Men and women have contradictory approaches to handling stressful situations. Professors at USC conducted a study that found that men and women’s brains function differently while undergoing stress. While anxious women crave emotional support, stressed men distance themselves socially.
This study indicates that experiencing an acute stressor affects subsequent activity and interactions in brain regions involved in decoding and interpreting others’ facial expressions in opposite ways for men and women.To study gender’s effects on stress, researchers recruited about 50 subjects. Half of the subjects put their hands in ice-cold water for up to three minutes in order to create both a high-stress and low-stress group. Researchers then measured their saliva’s cortisol levels to verify their stress levels. All of the subjects then looked at a series of photos featuring strangers’ faces with a variety of emotional expressions. Subjects were told to identity each person’s gender, but meanwhile the researchers monitored the participants’ brain activity to determine whether the part of the brain that deduces facial expressions was also being put to use.

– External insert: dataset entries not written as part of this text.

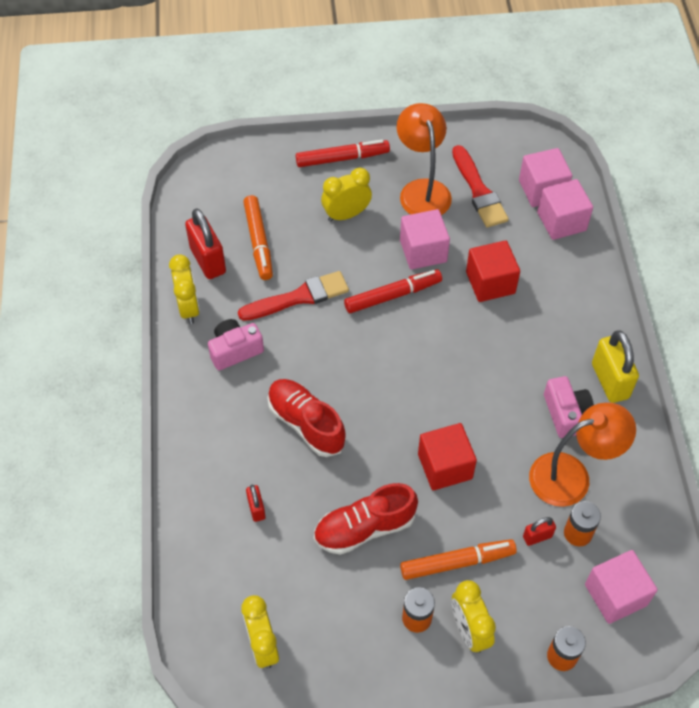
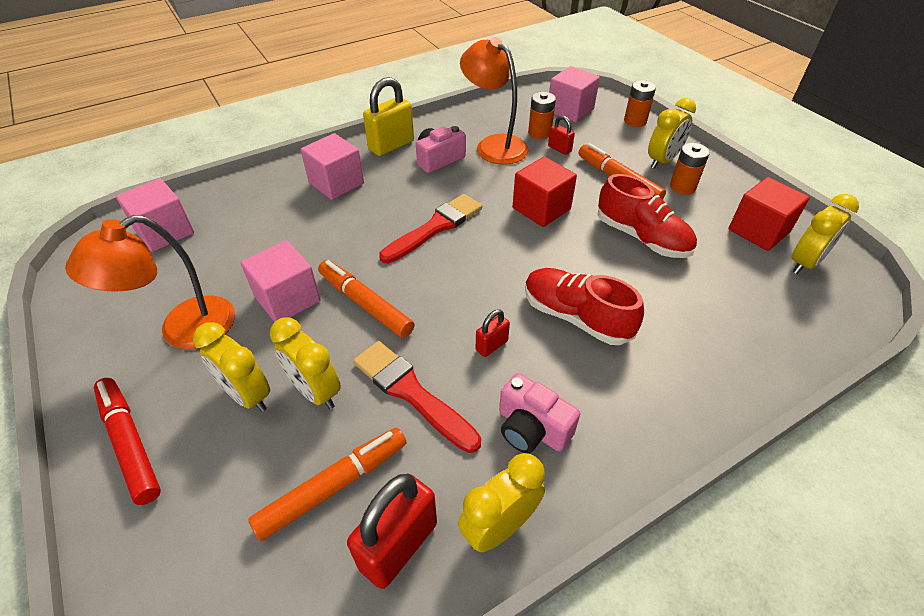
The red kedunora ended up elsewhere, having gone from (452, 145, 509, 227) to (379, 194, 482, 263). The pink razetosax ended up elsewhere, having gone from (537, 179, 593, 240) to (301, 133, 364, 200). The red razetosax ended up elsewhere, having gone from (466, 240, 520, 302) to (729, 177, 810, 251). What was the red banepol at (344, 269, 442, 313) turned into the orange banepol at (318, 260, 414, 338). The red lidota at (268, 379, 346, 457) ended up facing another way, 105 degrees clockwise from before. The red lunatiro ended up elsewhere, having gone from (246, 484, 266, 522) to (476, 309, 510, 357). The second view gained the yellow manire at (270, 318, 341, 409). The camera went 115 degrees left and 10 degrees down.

According to the researchers, “This study indicates that experiencing an acute stressor affects subsequent activity and interactions in brain regions involved in decoding and interpreting others’ facial expressions in opposite ways for men and women.”
This brain readings showed that the stressed women became hyperaware of the facial emotions. More than the men, stressed women were particularly sensitive to the pictures with someone frowning. On the other hand, the stressed men showed lower brain attention given to the photos’ facial expressions. Apparently, male stress overrides men’s ability to adequately pay attention to others’ emotions.
In addition to identifying these emotional differences, the professors found that that stress and sex did not affect the participants’ abilities to identify each picture’s gender. The four subgroups answered these questions uniformly with 96% accuracy. Moreover, all four of the groups scored similarly on a subsequent memory task involving the faces, suggesting that gender and stress level do not have a significant influence on one’s memory.
Although men and women might become stressed out by the same factors, their brains react differently. Now, there is scientific research to support the notion that women are socially needy when anxious, while men disengage emotionally.